Washington: At least 59,000 meatpacking workers in the US were infected with Covid-19, of which 269 of them lost their lives, according to a report published by a US House of Representatives panel earlier this week.
The US House Select Subcommittee on the Coronavirus Crisis used internal documents from some of the country’s biggest meatpacking companies for the report, which noted the infections and deaths at those companies were around three times higher than previous estimates, Xinhua news agency reported.
“Instead of addressing the clear indications that workers were contracting the coronavirus at alarming rates due to conditions in meatpacking facilities, meatpacking companies prioritized profits and production over worker safety, continuing to employ practices that led to crowded facilities in which the virus spread easily,” the panel report said.

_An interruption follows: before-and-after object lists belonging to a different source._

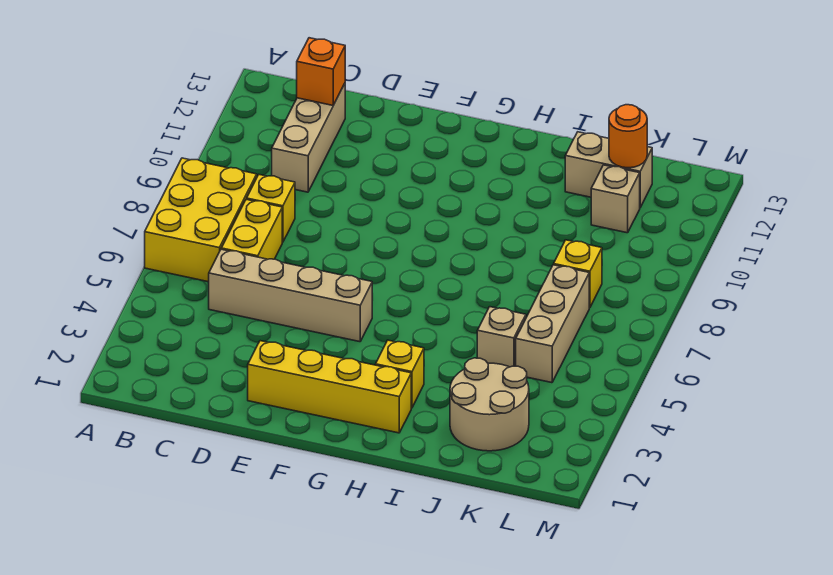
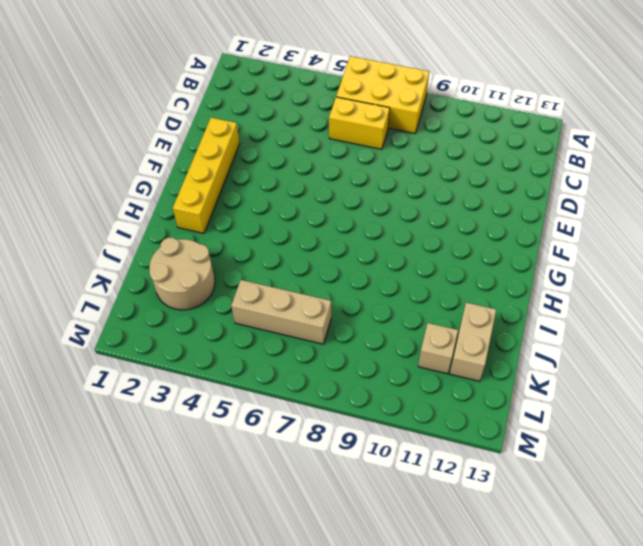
none -> tan brick C5:F5 level 1
none -> yellow brick C8 level 1
none -> tan brick C10:C12 level 1

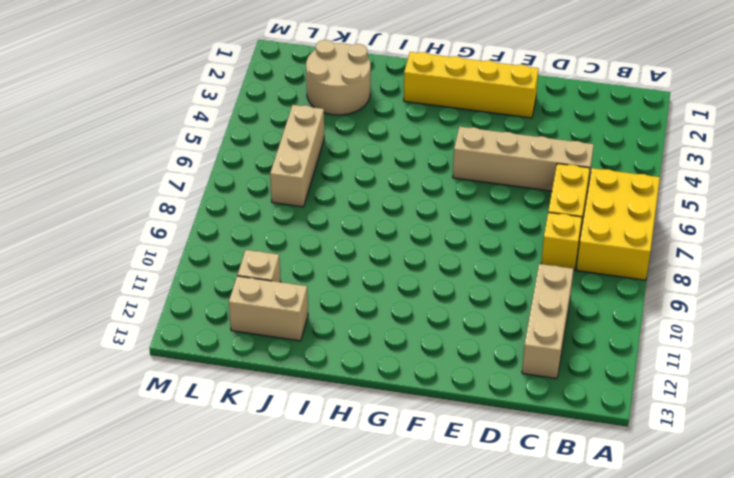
none -> yellow brick H3 level 1
none -> tan brick J5 level 1
none -> yellow brick K8 level 1

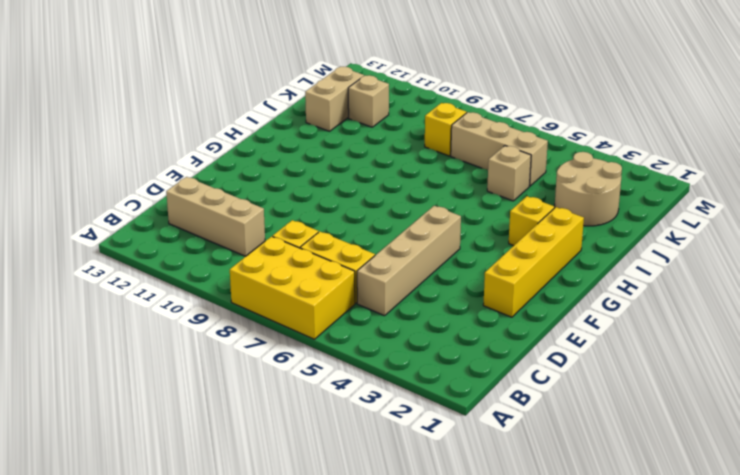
none -> orange brick C12 level 2
none -> orange round brick K12 level 2

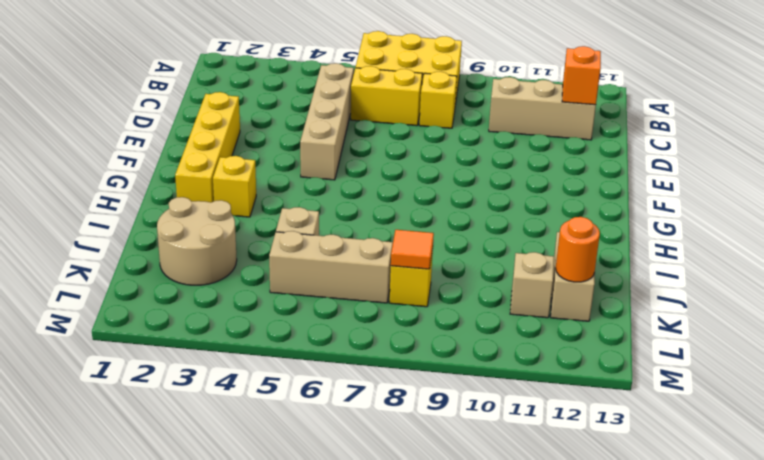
orange tile K8 level 2 -> none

The situation, it added, may be worse because the company documents generally don’t include Covid-19 cases confirmed by outside testing or self-reported by employees.
In a statement on Wednesday, the North American Meat Institute defended the industry’s response to the pandemic.
“Frontline meat and poultry workers were among the first impacted by the pandemic, but publicly available data confirm that comprehensive measures implemented in the sector since spring 2020, including extensive infection prevention and vaccination efforts, have successfully protected the sector’s dedicated and diverse workforce as they have continued feeding Americans and keeping our economy working,” said Julie Anna Potts, President and CEO of the trade association.
The House report is based on documents from JBS food processing company, Tyson Foods, Smithfield Foods, Cargill and National Beef.
Together they control more than 80 per cent of the US beef market and over 60 per cent of the pork market nationwide.